Placid Lake – Placid has a more open expanse of water than Clearwater and Salmon. Consequently, it has vast views of the Swan and Mission mountains. It also has a large waterfowl population. The lake can be windy in the afternoon (not so placid), which affords a good workout. Put in at the boat ramp at the campground. Bring candy for the arctic crocodiles.
Personal Watercraft – Waverunners and jet ski use is common place on Salmon, Placid, Seeley, Inez, Holland, and Swan Lakes.
Ski and Wake Boats – Waterskiing and wakeboarding is common on Salmon, Seeley and Swan lakes. Montana lakes are cooler than many other lakes in the United States. Consider using a wetsuit in June.
Pontoon and Leisure Cruise Boats – Many boaters prefer to cruise because of the cooler waters. Most lakes permit cruise boats. Often the calmer cruise boats don’t scare off the wild life, so you may see all sorts of wild life if you go this route.
ATV and Side by Sides – There are all manner of opportunities to rev your mountain borne engines in the Seeley Lake area. The impressive network of trails and forest service roads are Ideal for this type of recreation. On the west valley, explore Marshall and Elsina lakes, or drive up to Double Arrow Lookout. On the east side, explore Morrell Lookout, or take the scenic ride along Rice Ridge.
Bike / Nordic Ski Trails – 11 miles of trails. Degree of difficulty marked on the trail. The trailhead is located 1 mile up Morrell Creek Road. Off the road parking, maps on site, no motorized traffic on the trail.
Double Arrow Lookout – This challenging rout is just under 5 miles one-way and nearly 1,000 vertical feet elevation gain. The trail is the road, Double Arrow Lookout Rd. (Rd.# 696). To get there take Highway 83 to Riverview Drive and turn west.
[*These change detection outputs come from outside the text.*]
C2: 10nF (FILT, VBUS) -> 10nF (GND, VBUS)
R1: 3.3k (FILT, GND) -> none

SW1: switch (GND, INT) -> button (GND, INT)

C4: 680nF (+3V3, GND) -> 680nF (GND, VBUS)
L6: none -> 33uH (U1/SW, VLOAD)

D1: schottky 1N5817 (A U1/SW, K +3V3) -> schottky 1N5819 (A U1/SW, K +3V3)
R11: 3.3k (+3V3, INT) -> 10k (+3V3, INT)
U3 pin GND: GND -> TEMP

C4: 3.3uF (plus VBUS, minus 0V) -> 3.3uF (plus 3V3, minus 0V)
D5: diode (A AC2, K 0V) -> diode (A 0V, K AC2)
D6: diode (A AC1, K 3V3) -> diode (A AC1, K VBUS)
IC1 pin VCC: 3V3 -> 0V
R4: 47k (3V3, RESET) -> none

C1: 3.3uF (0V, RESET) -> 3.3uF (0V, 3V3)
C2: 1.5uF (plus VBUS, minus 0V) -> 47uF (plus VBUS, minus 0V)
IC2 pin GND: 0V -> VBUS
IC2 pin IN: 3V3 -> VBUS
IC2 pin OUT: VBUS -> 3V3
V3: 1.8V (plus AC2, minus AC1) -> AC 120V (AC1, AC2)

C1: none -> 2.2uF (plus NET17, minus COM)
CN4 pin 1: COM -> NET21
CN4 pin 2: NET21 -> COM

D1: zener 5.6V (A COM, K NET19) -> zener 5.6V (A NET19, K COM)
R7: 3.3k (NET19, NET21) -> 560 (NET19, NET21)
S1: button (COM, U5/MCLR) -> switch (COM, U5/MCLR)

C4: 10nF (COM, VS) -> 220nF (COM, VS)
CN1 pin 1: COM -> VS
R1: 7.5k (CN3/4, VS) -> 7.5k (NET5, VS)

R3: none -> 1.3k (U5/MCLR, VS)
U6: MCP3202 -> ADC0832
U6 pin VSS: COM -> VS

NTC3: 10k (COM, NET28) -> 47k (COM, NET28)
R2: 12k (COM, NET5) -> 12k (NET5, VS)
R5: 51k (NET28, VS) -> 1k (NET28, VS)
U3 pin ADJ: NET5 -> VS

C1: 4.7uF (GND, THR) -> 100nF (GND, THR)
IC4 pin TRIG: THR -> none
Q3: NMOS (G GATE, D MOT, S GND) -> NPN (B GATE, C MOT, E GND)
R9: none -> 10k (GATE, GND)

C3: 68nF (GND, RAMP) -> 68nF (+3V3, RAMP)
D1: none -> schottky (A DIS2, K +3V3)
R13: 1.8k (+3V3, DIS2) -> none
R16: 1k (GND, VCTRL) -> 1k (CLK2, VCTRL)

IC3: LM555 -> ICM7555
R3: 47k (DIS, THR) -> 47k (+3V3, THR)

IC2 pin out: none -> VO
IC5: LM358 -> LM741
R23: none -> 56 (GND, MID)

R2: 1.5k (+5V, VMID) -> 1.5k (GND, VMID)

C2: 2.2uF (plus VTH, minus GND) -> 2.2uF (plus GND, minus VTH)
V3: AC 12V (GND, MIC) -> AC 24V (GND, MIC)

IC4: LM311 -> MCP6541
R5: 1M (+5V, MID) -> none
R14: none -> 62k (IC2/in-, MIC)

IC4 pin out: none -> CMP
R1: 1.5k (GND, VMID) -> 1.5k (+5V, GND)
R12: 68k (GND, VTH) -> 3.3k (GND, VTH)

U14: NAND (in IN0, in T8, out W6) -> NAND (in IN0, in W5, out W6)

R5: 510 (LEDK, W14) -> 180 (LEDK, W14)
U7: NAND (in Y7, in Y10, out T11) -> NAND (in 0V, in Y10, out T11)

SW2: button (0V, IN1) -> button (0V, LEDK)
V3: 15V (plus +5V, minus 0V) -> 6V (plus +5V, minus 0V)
Morrell Peak Lookout – If hard is not hard enough, then this may be the expert challenge your looking for. The route is a 17 mile one-way ride climbing 3,667 vertical feet. The ride is steady and continuous climbing until the summit. And if you can endure, the views are well worth the effort. The road is the route. Start at Morrell Creek Road/Cottonwood Lakes (off Highway 83; # 477). Ride 7 miles to Cottonwood Lakes. Turn left onto Morrell Lookout Road (Rte #4365) and 9 miles to summit.
Double Arrow Lodge – 18 holes of vista gilded garden fairways. Double Arrow is one of Montana’s premier golf courses. Rentals and lessons available. Located on highway 83 just as you pull into town from the south.
Garnet – a ghost town in Granite County, Montana. Located on the dirt Garnet Range Road, it is an abandoned mining town that dates from the 1860s. In First Chance Gulch in western Montana, the town is located 11 miles up the Garnet Range Road, in mountains and forest. The town is at about 6,000 feet (1,800 m) elevation. The town was listed on the National Register of Historic Places as the Garnet Historic District, a historic district, in 2010. The listing included 82 contributing buildings, 46 contributing structures, and 56 contributing sites, as well as four non-contributing buildings, on 134 acres.
Coloma – a ghost town located in the area of the Garnet Range in Missoula County, Montana. Not much is known about the settlement, which appears to have been founded in 1893. Records of the period indicate high gold mining activity from 1896 onwards, with an estimated $200,000 to $250,000 in gold being extracted. 1916 saw additional activity when a mill was built on the site and additional surveys on the ore veins were conducted, apparently without success. Additional prospecting activity occurred between 1932 and 1950.